A less known "host-can’t-see-storage" problem caused by FC-SP authentication failures.

Many support-cases open with the line "Host can't see storage" which puts most of these cases in the "configuration" queue. My assumption is that if a host can't "see" storage it has never worked before so there must be some kind of config problem.

So once in a while you'll see a case popping up where a less used feature of the FC protocol is used and that is FC Authentication (part of the FC-SP protocol.) This piece of the FC stack allows for an authentication mechanism between two ports on a link or an end-to-end connection.
The FC-SP protocol allows for a security check to be set up to prevent unauthorized access to fabric services. Basically it means if you don't know my authentication method and access passwords I do not trust you and I will not allow you access to the fabric.
The fabric security architecture is build upon 5 components namely:
  • Authentication Infrastructure
  • Authentication
  • Security Associations
  • Cryptographic Integrity and Confidentiality
  • and last but not least Authorization
I will not dive into each and every one of them since thats beyond the scope of this post. The Authentication part is fairly wide adopted by all HBA and switch vendors whilst the authorization and crypto services are only seen in very security environments.
Many initiators (mainly HBA's) and targets (mainly storage devices) support the link authentication option but I haven't come across an HBA vendor which also support the end-to-end authentication option.
The difference is depicted below.
The individual (green) N_port-to-N-port are obviously the ports participating in the individual link authentication whilst the end-to-end (red) ports have an end-to-end authentication configured (These are not mutually exclusive and can be configured individually (if supported of course))
"So what does this have to do with my host not seeing storage?" you might ask.
Well, very simple. If you have configured anything in this entire setup incorrectly each port may refuse access and therefore you will not see any targets or luns.
It's fairly easy to make a mistake in this configuration so lets have a look on the wire to see what the switch and HBA do when this option is turned on.
As an example I use an Emulex HBA but the HBA's from Qlogic, Brocade etc have a similar setup.

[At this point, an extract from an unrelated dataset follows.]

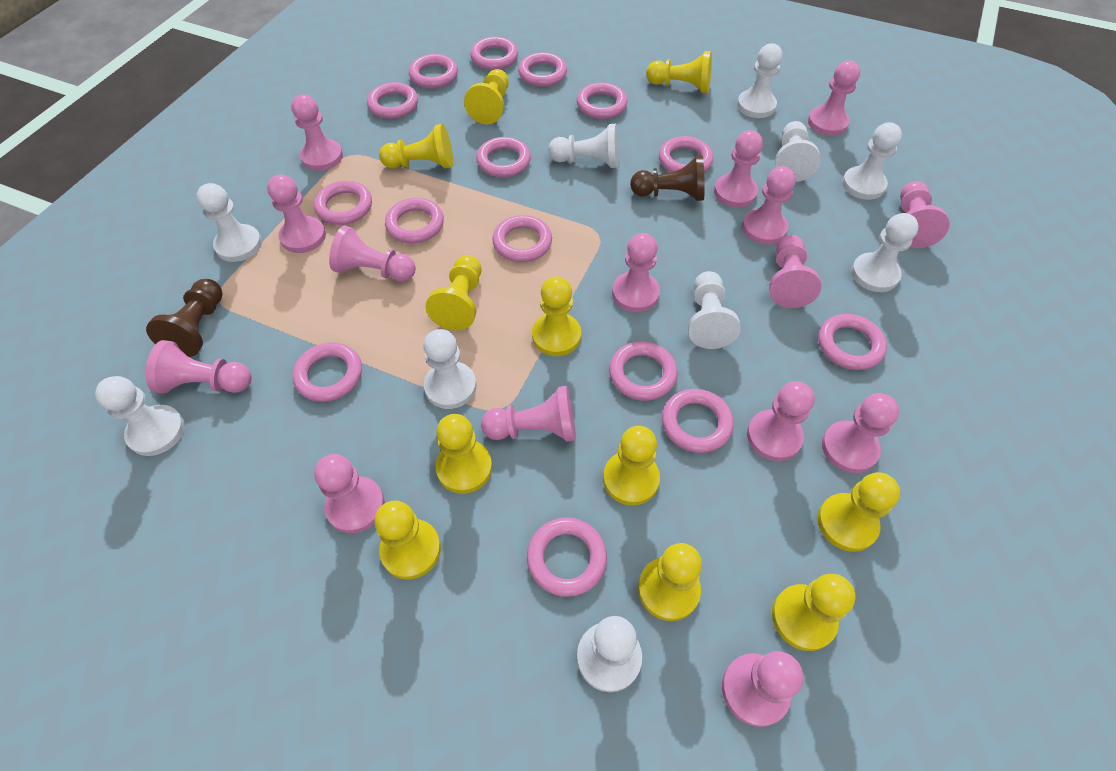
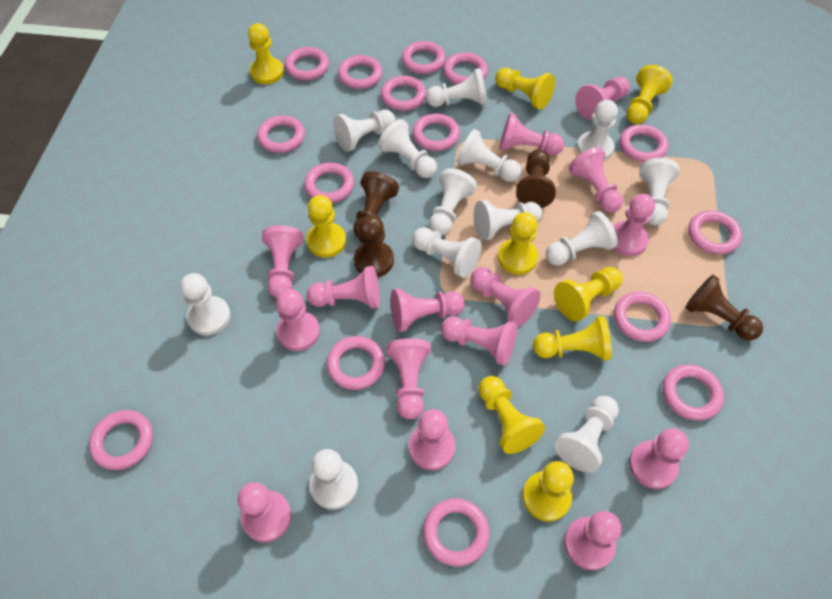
brown pawn: 2 -> 4
white pawn: 10 -> 13
yellow pawn: 11 -> 9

When an HBA tries to obtain access to a fabric it first sends out a FLOGI (Fabric login). In this FLOGI it tells the fabric it's id (WWN),which capabilities it has and what services plus classes it wants to use.
On of the parameters of these services is the "Security services" which is identified by a single bit in the  "Common Services" parameter in this FLOGI.
The switch in turn checks for this bit and either returns with an ELS accept or, in case the authentication is not configured on the switch,  an LS reject.
In the picture below you see the accept. This doesn't yet mean the ports have authenticated each other but merely have let each other know that they do want to start the authentication process.
Given the fact the FC-SP authentication infrastructure supports 3 methods of authentication (DH-CHAP, FCPAP and FCAP) we then need to establish the one we want to use. This is done with a ELS command coded 0x90
As you can see the HBA only can use 1 protocol and it wants to authenticate via DH-CHAP, it can use MD5 and SHA1 for hash marks and it can use 5 DH groups.
The accept from the switch is pretty straightforward:
As of this point the stage is set for the actual authentication. The ports have shown the do support the FC-SP protocol, they have set the DC-DHAP parameters which they are going to use so now they only thing that's left is the actual exchange of shared secrets.
One of the interesting things is that as of this point the class of service changes to Class 2. As you can see in the trace the "Start-of-Frame" now initiates a class 2 exchange.
Given the fact class 2 means that we now require acknowledgement of frames we also see ACK_1 being returned for each frame being sent. Here the ACK_1 (C0) is sent from the switch to the HBA for sequence id 0x-08 of exchange id 0x50BD:
The DH-Challenge frame is then sent with the options the switch wants to use:
The command code is 0x90, with a 0x10 AUTH message code meaning I want to use DH-CHAP. The DHCHAP payload contains the parameters used in the challenge basically meaning I am WWN 10:00:00:00:05:1E:52:AF:00 , I use the MD5 hash in DH-group NULL and a value length of 16 bytes containing the following value.
This is still a Class-2 frame so an ACK_1 for acknowledgement is sent back prior to either an ELS Accept or reject.
If the HBA determines that these parameters are correct it will send an Accept back.
We are now at a point where the HBA trusts the switch but the switch has no clue he authenticated against the correct HBA so a DHCHAP reply from the HBA to the switch also has to be sent.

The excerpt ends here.